Vitor Miranda (foto daqui)
“– você não fala, não?
– às vezes.
– o que você tá fazendo aqui? não vai comer ninguém.
– como você sabe?
– você tem estilo. não precisa pagar.
– quer ir embora comigo?
– não. acabei de meter. tô muito doida.
– tomou o quê?
– rivotril.
– normal. também tomo, às vezes.
– quer me comer?
– quero. mas sem pagar. sou poeta. não tenho dinheiro. vim só pra conversar.
– veio usurpar nossas histórias.
– tipo isso.
– cuzão.”
“(...) papo acadêmico me broxa. um casal de amigos terminou o relacionamento porque virou um namoro acadêmico. não trepavam mais. só disputavam quem tinha o ego mais bonito.”

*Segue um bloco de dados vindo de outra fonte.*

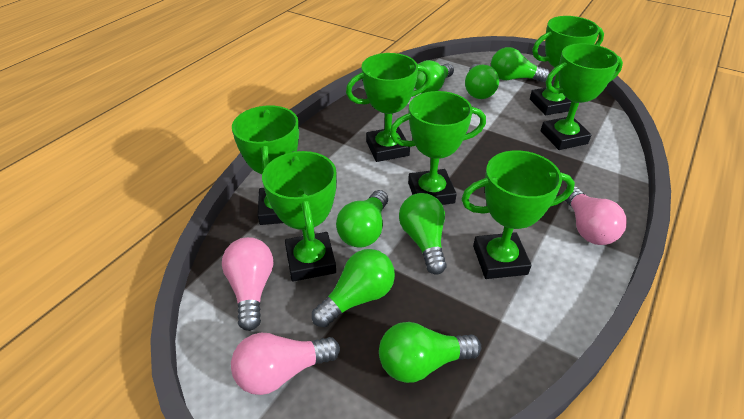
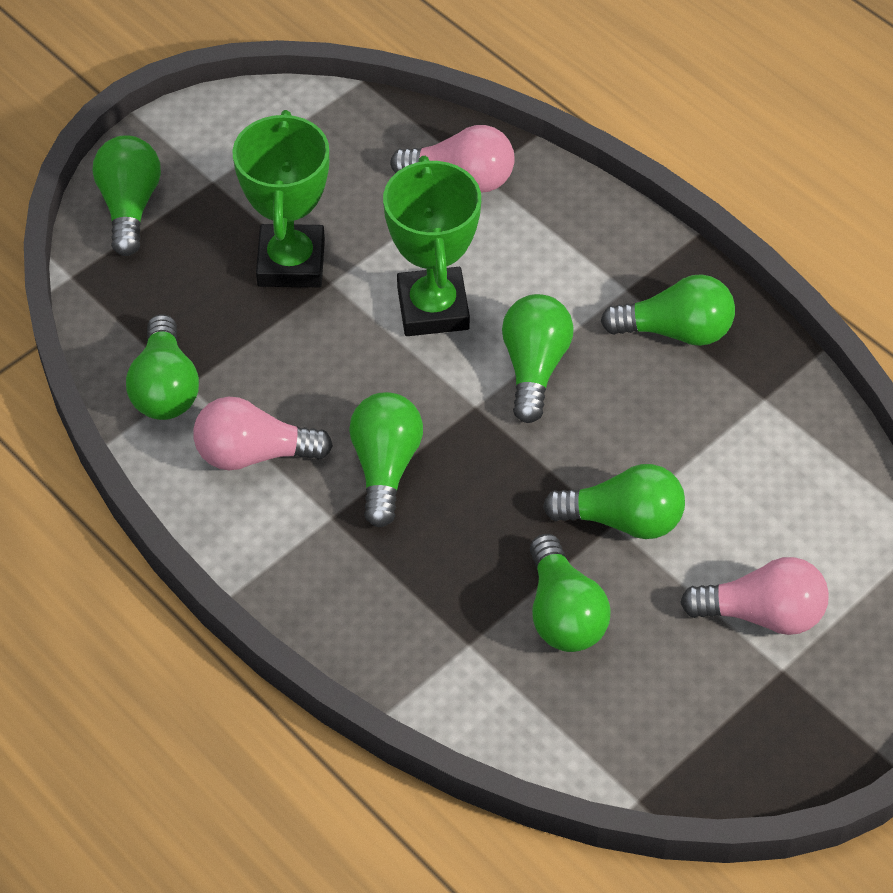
green trophy: 7 -> 2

“– nem me fale. me apaixonei de novo. tô com medo.
– por quê?
– você me entende. primeiro as pessoas se apaixonam pela poesia que é nossa vida e depois vão embora porque nossa vida é uma poesia.”
“(...) quando o dia começa com uma foda ele só pode ir piorando.”
“despertador. o casal acorda. ela coloca os óculos e pega o celular. ele tem vista boa. pega o celular direito, ela olha o Instagram, o WhatsApp, as notícias e o Facebook. ele deixa o Insta pro final. ela levanta e vai pro banho. ele lê devagar. toma banho depois. ela sai do banho, enquanto se troca fala alguma coisa pra si mesma. ele pergunta se era com ele. ela não responde. ele vai cagar com o celular na mão. fica assistindo stories. ela vê os stories que já se atualizaram enquanto toma café. os dois postam conteúdos ao mesmo tempo, no começo curtiam um ao outro. hoje só visualizam o que o outro está fazendo pra ficarem informados, pois já não têm muito tempo pra conversar.”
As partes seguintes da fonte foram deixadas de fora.